When the Dalai Lama attends the National Prayer Breakfast this Thursday, it will not only be an implicit endorsement of the Tibetan Buddhist leader’s stand against China in the name of religious freedom, but also an acknowledgment that Buddhism is firmly established as one strand among many in the tapestry of American spiritual diversity.

Yet it might also serve as a reminder that a religion now considered universally benign once endured suspicion, vocal protest and even government surveillance – much as Islam has in recent years.

Already, 2015 has seen threats of violence canceling a call to prayer in North Carolina, anti-Muslim demonstrations in Texas and Louisiana Gov. Bobby Jindal comparing non-assimilating Muslims to an “invasion.”

All of this would have been familiar to some Buddhists not so long ago.

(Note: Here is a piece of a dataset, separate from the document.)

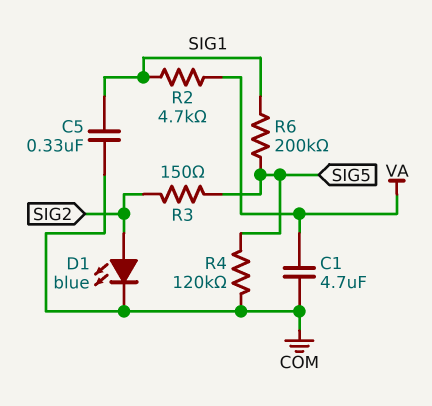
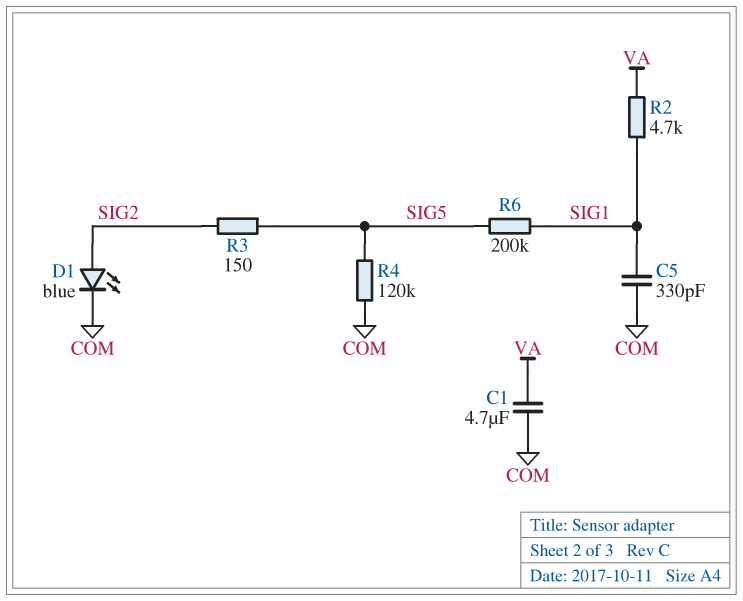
C5: 330nF (COM, SIG1) -> 330pF (COM, SIG1)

Today, Buddhism is the model of a minority religious tradition that exerts an influence far beyond what its numbers would suggest. While the Buddhist population of the United States is not much larger than a million – less than 1% of the population – the number of Americans inspired by the Buddha is estimated to be more than 10 times that size.

The cultural position of Buddhism 73 years ago could not have been more different.

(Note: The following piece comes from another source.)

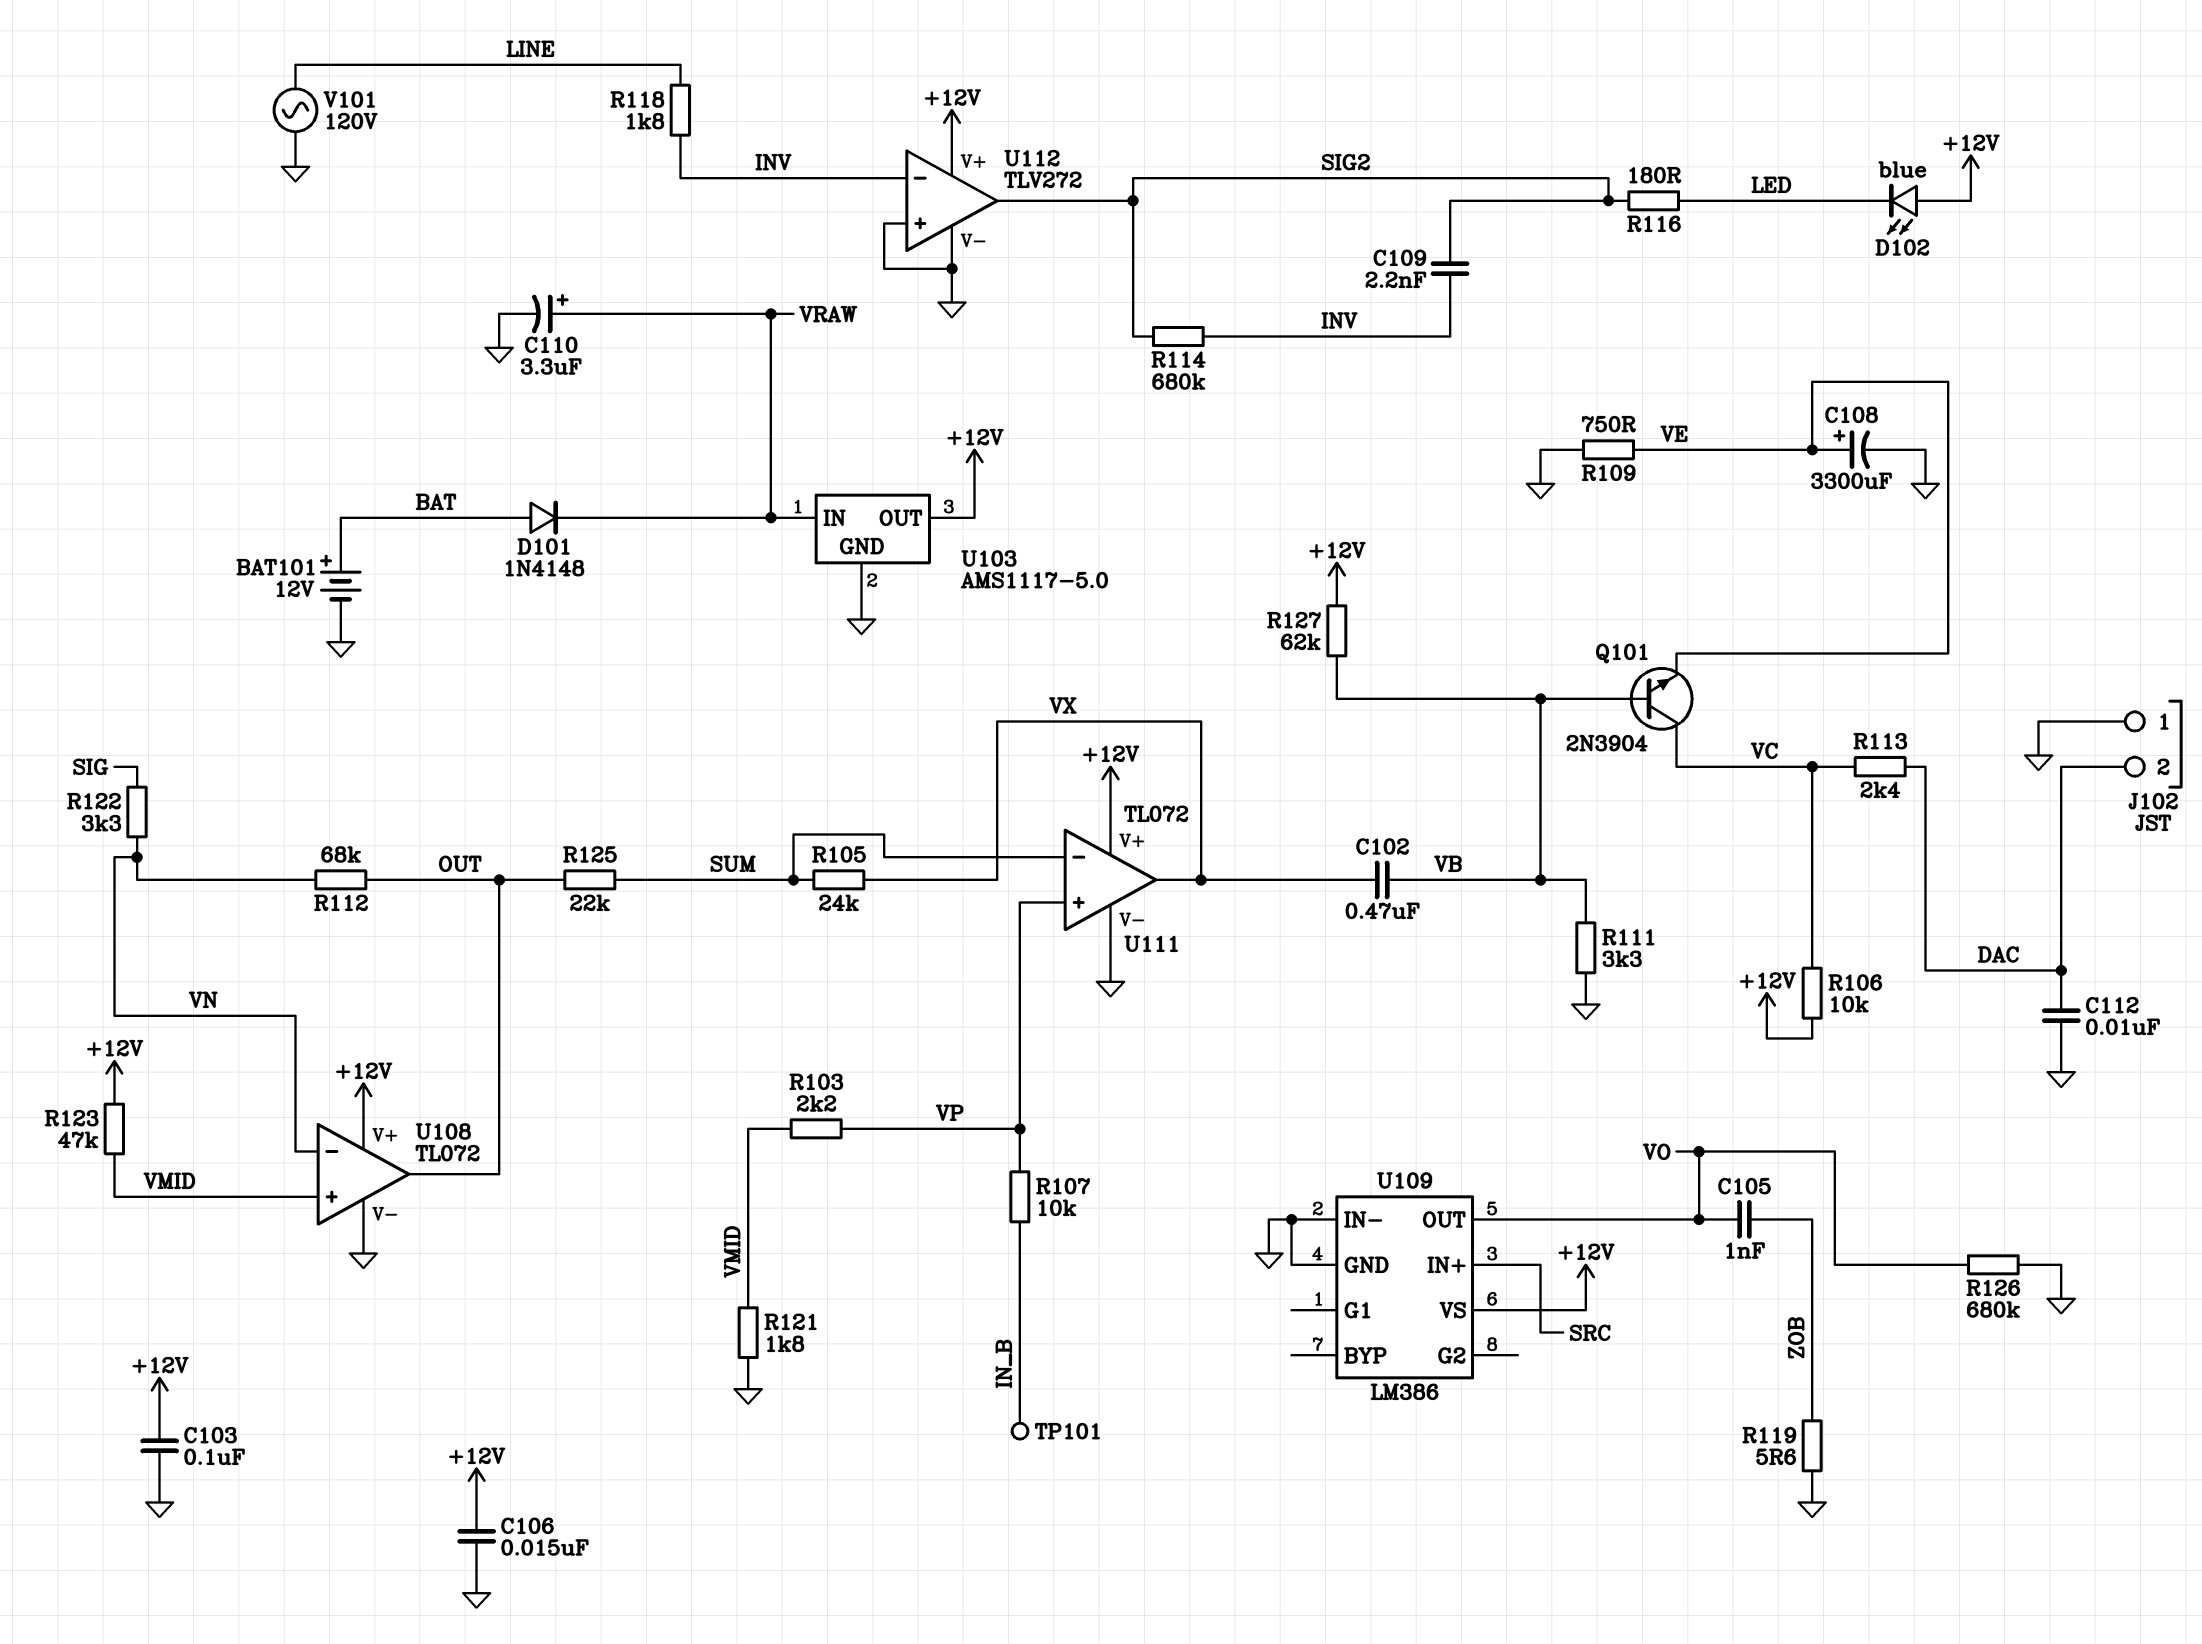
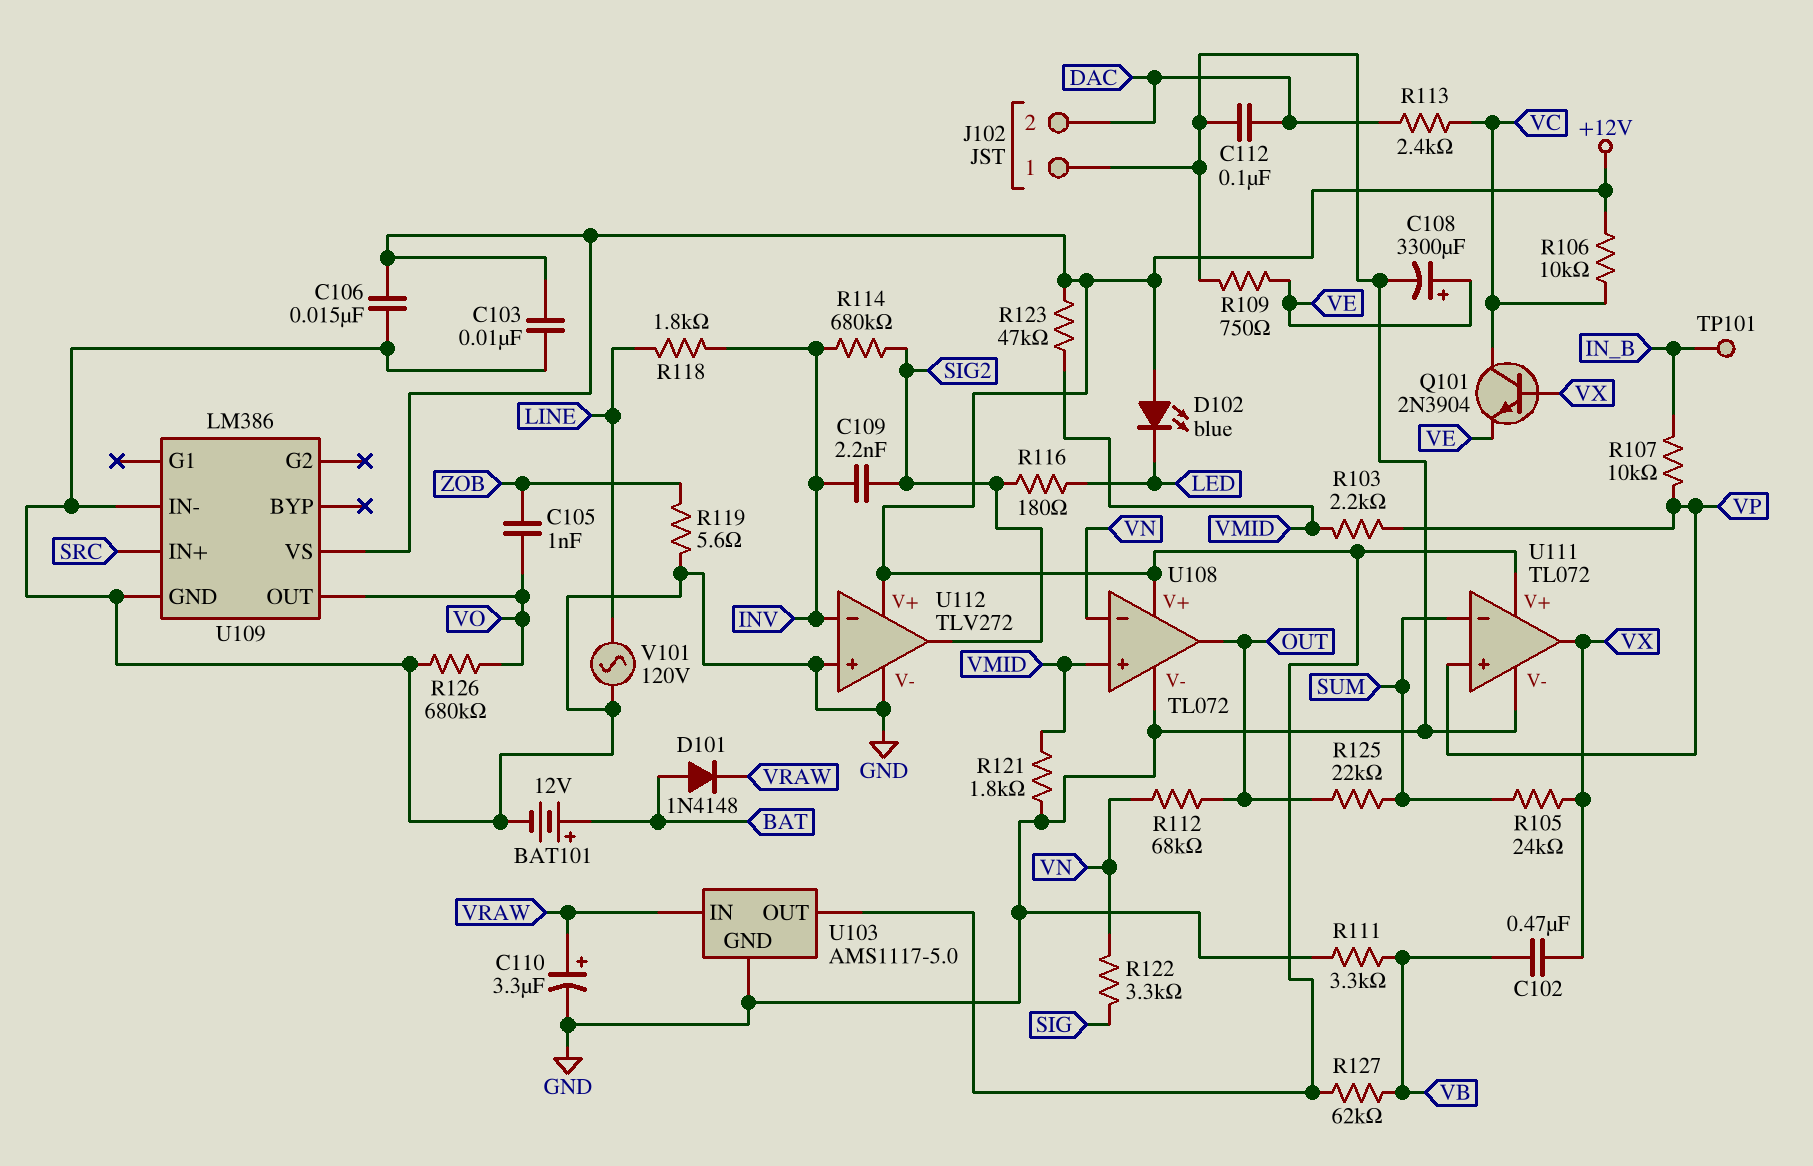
C103: 100nF (+12V, GND) -> 10nF (+12V, GND)
C112: 10nF (DAC, GND) -> 100nF (DAC, GND)
Q101: NPN 2N3904 (B VB, C VC, E VE) -> NPN 2N3904 (B VX, C VC, E VE)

When Franklin D. Roosevelt signed Executive Order 9066 in February 1942, authorizing the evacuation of all those of Japanese descent from the West Coast to war relocation centers, the Buddhist faith practiced by many Japanese Americans was itself regarded as a potential threat.

After the attack on Pearl Harbor and the formal entry of the United States into World War II, the FBI compiled a list of suspected collaborators that included not only members of groups with political ties to Japan, but the leaders of Buddhist temples.

FBI Director J. Edgar Hoover’s Custodial Detention List used a classification system designating the supposed risk of individuals on an A-B-C scale, with an “A” assigned to those deserving greatest suspicion. In Hoover’s system, Buddhist priests were designated “A-1”: “dangerous enemy aliens” whose arrest was considered a matter of urgent concern.

Even before the war, Japanese Buddhists were thought to be less “Americanized” than their countrymen who had converted to Christianity, and in some ways this was true.

Within the Japanese immigrant community, Buddhists were more likely than Christians to maintain their native language, as well as their facility with customs and rituals performed in that language. They were also more likely than Japanese Christians to read publications concerned with political affairs in the country they left behind. Subscription rolls of such publications provided the FBI with a starting point for building its “A” list of suspects.

Because of the connections and traditional knowledge Buddhist temples helped maintain, to be a Japanese Buddhist in America was to be considered a risk to national security. Facing such scrutiny, many Buddhists enlisted for military service to prove their loyalty and patriotism.

The famous 442nd Combat Regiment was not only entirely Japanese, but it was largely Buddhist. It became the most decorated infantry regiment in Europe. In the Pacific theater, 6,000 American servicemen of Japanese descent – again, many Buddhists among them – worked as linguists and code breakers, hastening the end of the war.

In the wake of these accomplishments, Japanese American veterans petitioned the military throughout the late 1940s to add a Buddhist designation to dog tags and grave markers, which before had offered only markings signifying Protestant, Catholic, Hebrew and Other. Their eventual victory opened up the U.S. armed forces to recognition of all other faiths.

Coming during a time of increasing anti-Muslim rhetoric, and during the month in which the internment of Buddhists and other Japanese Americans is commemorated, the Dalai Lama’s presence at the National Prayer Breakfast offers an opportunity for the politicians and faith leaders in attendance to reaffirm a basic truth too often forgotten in our history: In a nation that cherishes religious freedom and hopes to see it spread across the globe, targeting one spiritual tradition diminishes them all.